1 1 1 2 2 2 3 3 3

the process of art

TEMPORADA 2017

O entorno

do edifício esther

Convidamos duas artistas para entender as dinâmicas sociais e culturais em torno do Edifício Esther em São Paulo. A partir daí, cada uma escolheu uma questão como ponto central de investigação e se dedicou por 10 semanas à um projeto individual. Desta forma, ao final da temporada e ao sobrepor (tanto na exposição quanto na publicação) os trabalhos desenvolvidos, há a possibilidade de construir um mapa afetivo cujas camadas provém da ótica de cada artista e que poderia ajudar a compreender melhor as dinâmicas que circundam o Edifício Esther.

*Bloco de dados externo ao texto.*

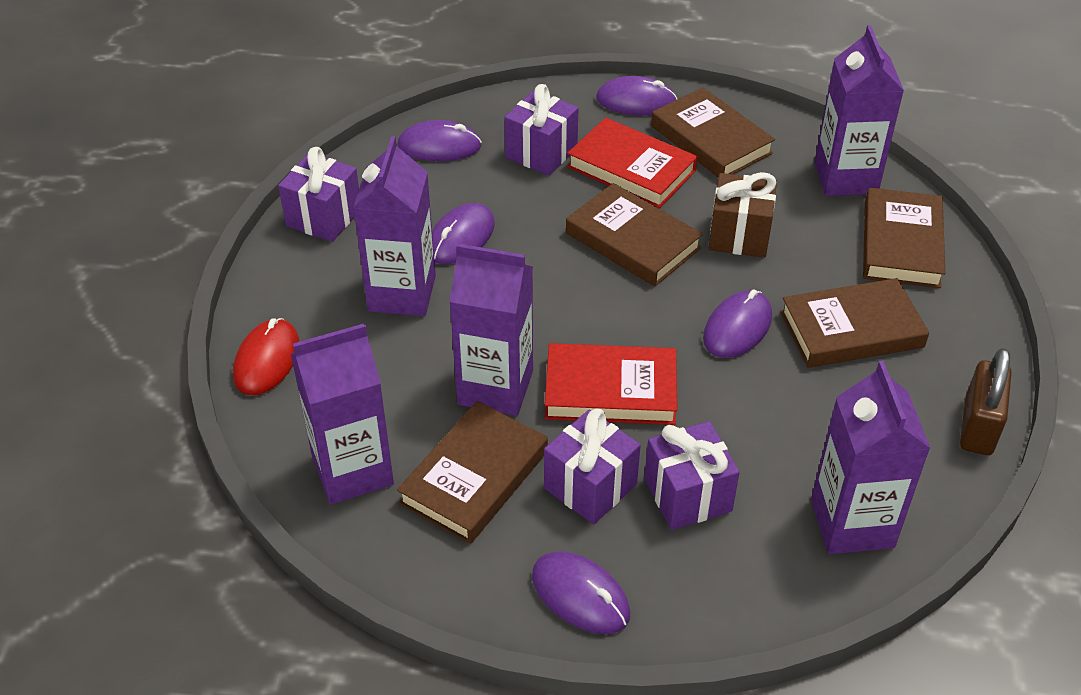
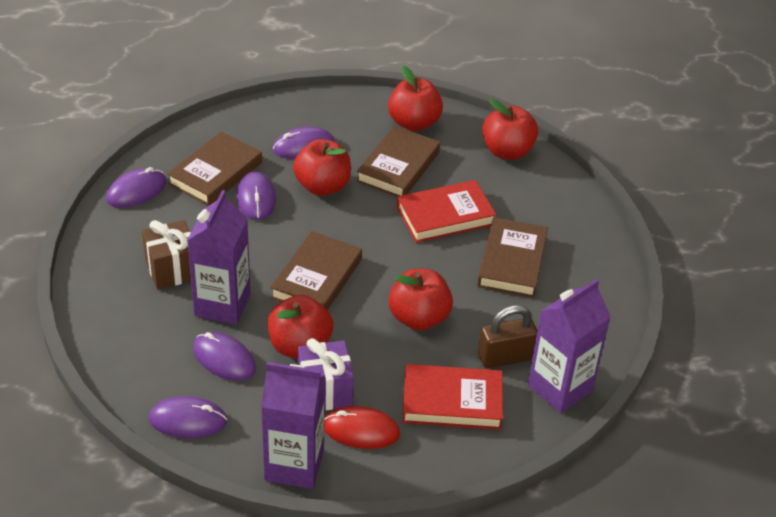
brown book: 5 -> 4
purple carton: 5 -> 3
purple gift: 4 -> 1
red apple: 0 -> 5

Curadoria e texto de Caio Meirelles Aguiar. Fotos: Marina Nacamuli e Marcela Scheid.

Carolina Caffé

Nos vídeos de Carolina – separados entre atos, cada um para um personagem que habita o Edifício Esther – ouvimos a voz que conta uma história ao mesmo tempo em que assistimos a imagem do suposto narrador. Ambos, porém, nunca estão em sincronia, nunca se entrelaçam para garantir a certeza documental de que áudio e vídeo provém da mesma fonte e registram a história de um mesmo personagem. Estamos acostumados a pensar no documentário tradicional como peça isenta de construções narrativas ambíguas, onde argumento e ritmo são ditados pelo acúmulo de fatos trazidos à tona e não há espaço para divagar além das conclusões estruturadas pelo relato dos entrevistados.

 

Para a maioria das pessoas, tais digressões estariam reservadas apenas ao âmbito da ficção. Dado que nos trabalhos apresentados por Carolina não é possível ao menos ter a certeza de que voz e imagem se originam na mesma pessoa, o que nos garante que qualquer coisa aí é real? Que esses personagens e histórias de fato ocorreram? Essas dúvidas descreditam o caráter documental dos vídeos? A palavra do artista, e a fé que colocamos na sua interpretação dessa realidade, é a única garantia disponível. Em outros momentos, os vídeos mostram imagens editadas da calçada do Esther, sons e também cortes abruptos de cena que constroem tensão sem depender de palavras ou descrições precisas do que ocorre.

Para o observador, é difícil decifrar se a artista apenas captura e transmite a atmosfera urgente da Praça da República ou se tal sequência é absolutamente ficcional, originada em fragmentos aleatórios, costurada na ilha de edição e reapresentada como uma realidade construída. Mas, por ser construída, seria essa nova realidade menos real, menos possível? Através de exercícios como estes, Carolina fala de seus interesses e preocupações, reivindicando o lugar do documentário como gênero que também pode fragmentar e reconstruir a realidade.

Raquel Uendi

Raquel Uendi, por sua vez, organiza em seus cadernos algo que para ela se traduz como exercícios de pura criatividade; desenhos, fotografias, colagens e recortes que se sobrepõe sem a intenção de abordar especificamente uma questão ou outra.

 

Sendo assim, estes cadernos não devem ser vistos como uma compilação de janelas para os interesses ou consciência da artista. Não há neles nem exatamente uma documentação ou acúmulo de vestígios da vida – como seria esperado de um diário – nem a construção de uma narrativa visual – como um fotolivro poderia. Inversamente, eles não apontam para dentro, para o seu conteúdo conceitual e visual, mas sim para fora, para a pessoa que os concebeu e sua própria constituição como objeto físico fruto de um trabalho manual. Os cadernos incorporam o espaço e o dia-a-dia ao redor da artista, chamando atenção para uma prática artística que, antes de se preocupar com o que vai dizer, se concentra em fazer livremente.

Assim, se os cadernos de Raquel são as evidências físicas do processo de trabalho ocorrido durante a residência, o fato deles não conterem cenas ou fragmentos que remetam diretamente ao Edifício Esther revela a opção de se incorporar àquele espaço pelo simples ato de trabalhar livremente ali dentro, ao invés de preocupar-se em refleti-lo. Ao contrário de Carolina, a produção de Raquel não se apresenta como uma possível realidade construída a partir do recorte de outras, ela é uma nova em si mesmo.